Superman #18 Review

Posted March 1, 2017 by Aron Pohara in Comic Books

Written by: Peter Tomasi, Patrick Gleason

Art by: Patrick Gleason, Mick Gray

Publisher: DC Comics

Superman returns to to the roots that made this run so popular. Family.

Peter Tomasi continues course correction after the New 52 Superman run that had somewhat lost the Superman feel, and it felt like a monster of a month sort of book at times. Here Tomasi brings something that was dearly missing in that run. Hope. This issue starts with the mystery that is tying Rebirth universe. It ties Detective Comics to this issue, and we find out that there are greater forces in play here. From that moment on the book is a family affair, there is not really any particular action going on here but that doesn’t deter this book from being spectacular. As Tomasi has proven himself, he is a master of family dynamic, as he continues to bring the same feel that he has done in Batman and Robin books, with Patrick Gleason, who is a creative force behind this run as well.  What Tomasi manages to do here is without any action build on Superman mythos more than the entire run of New 52, and that is something to say.

Patrick Gleason returns on pencils on this arc which is always great to see, as him and Tomasi have created this bond throughout the years, that you can see how well they work together. Gleason’s art is stellar as always and his depiction of relationship between Jon and his parents is beautiful. Some could say Gleason’s art is not detailed enough, but in this instance i am a big proponent of less is more, and on the other hand I would totally disagree with people saying that as Gleason’s understanding of how to draw emotions is almost unparalleled. This was clearly seen in the earlier issues of this book, especially in the Superman 10 and 11 which was the first introduction to the Super Sons, where Gleason managed to convey so much just through the faces of the characters. We have the same situation here, as the book goes in a complete unexpected direction, just the sheer disarray and the confusion on the characters was just top notch. It is because of books like this, that Gleason is currently one of my favorite artists working.

This book as I said also does tie into the bigger DC Rebirth universe, and it is a little bit of a shame to see all these teases, seeing that all this is connected, but not seeing even a bit of a hint of who actually could be behind it. As for people that have read the DC Rebirth we do see that Watchmen are connected to the actual DC Universe, but I do not believe who could be behind this. it almost feels like they are preparing a big DC event soon what could possibly encompass many books, in the vein of Crisis on Infinite Earths or 52, which would not be a bad thing in its own right, but it might be a little bit too soon for.

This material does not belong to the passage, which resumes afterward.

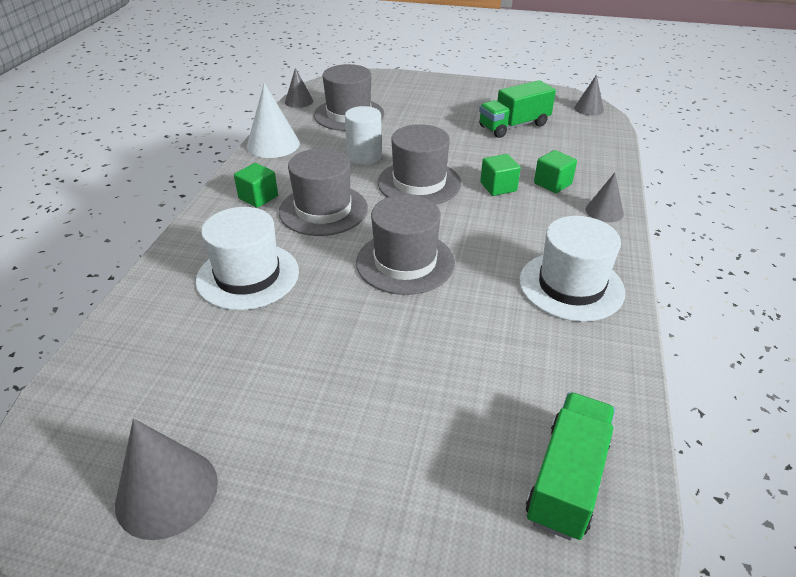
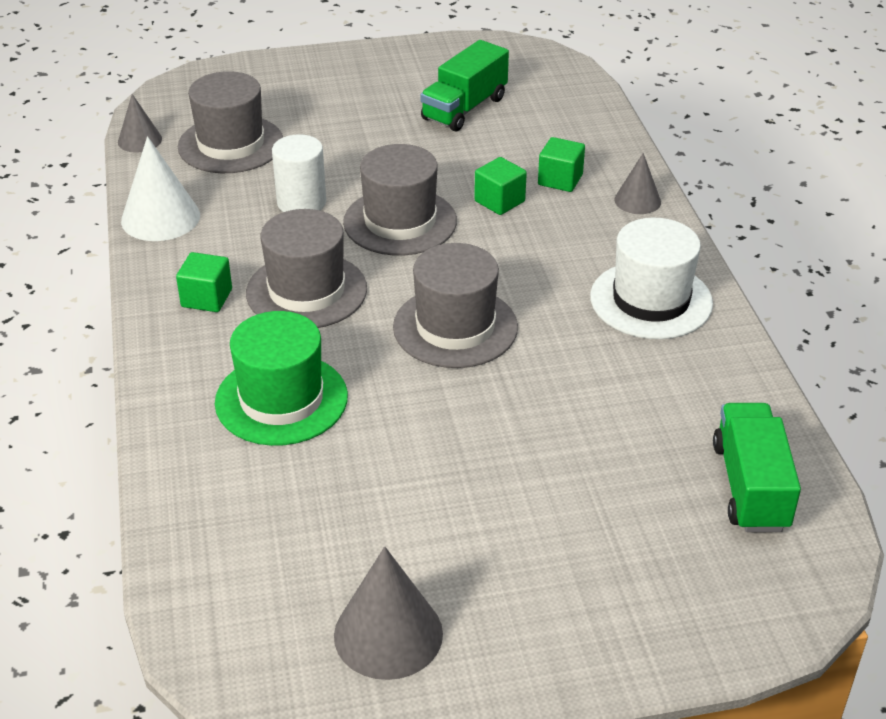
camera: 25 degrees left, 0 degrees up
(248, 276) = (281, 399): white hat -> green hat
(589, 109) = (542, 59): grey cone -> none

The biggest strength of this book as I have said continues to be the family dynamic, and that was on such a strong display here, that it did not deter from lack of action, or really any clues as to what was going on, what this book did do is create a new mystery, and something that could be a start of a really interesting arc if executed correctly.

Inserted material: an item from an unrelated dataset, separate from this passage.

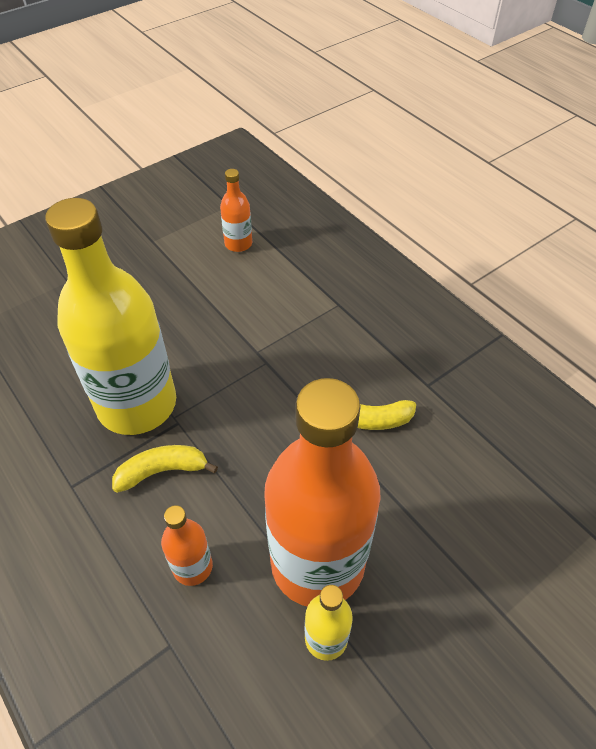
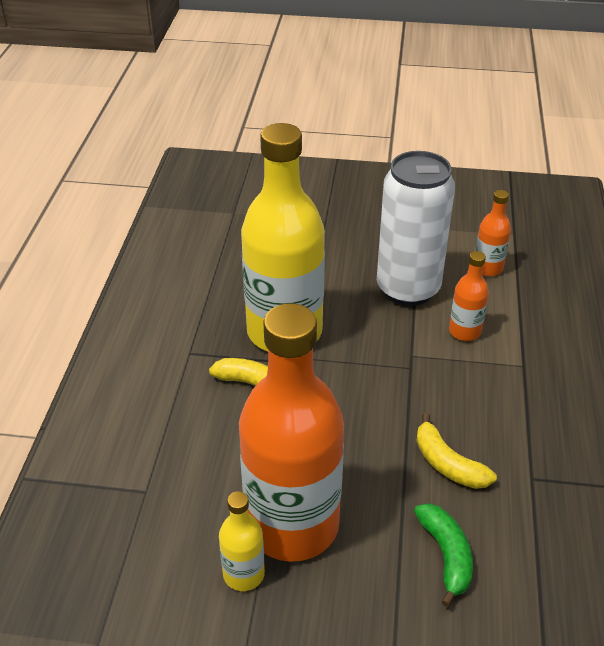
camera: 45 degrees right, 10 degrees down
(192, 567) = (209, 458): orange bottle -> orange bottle (464, 331)
(198, 299) = (408, 289): none -> white can
(438, 489) = (446, 555): none -> green banana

If you like Superman books, if you just like Tomasi/Gleason dynamic you will not be disappointed, as we have both here, and the future is bright for the Boy in Blue. As I keep saying about the Batman and Wonder Woman books, DC has really pulled the big guns here, making sure that their Trinity is done correctly, and so far all three of those books were stellar. This is something that should be on your pull list!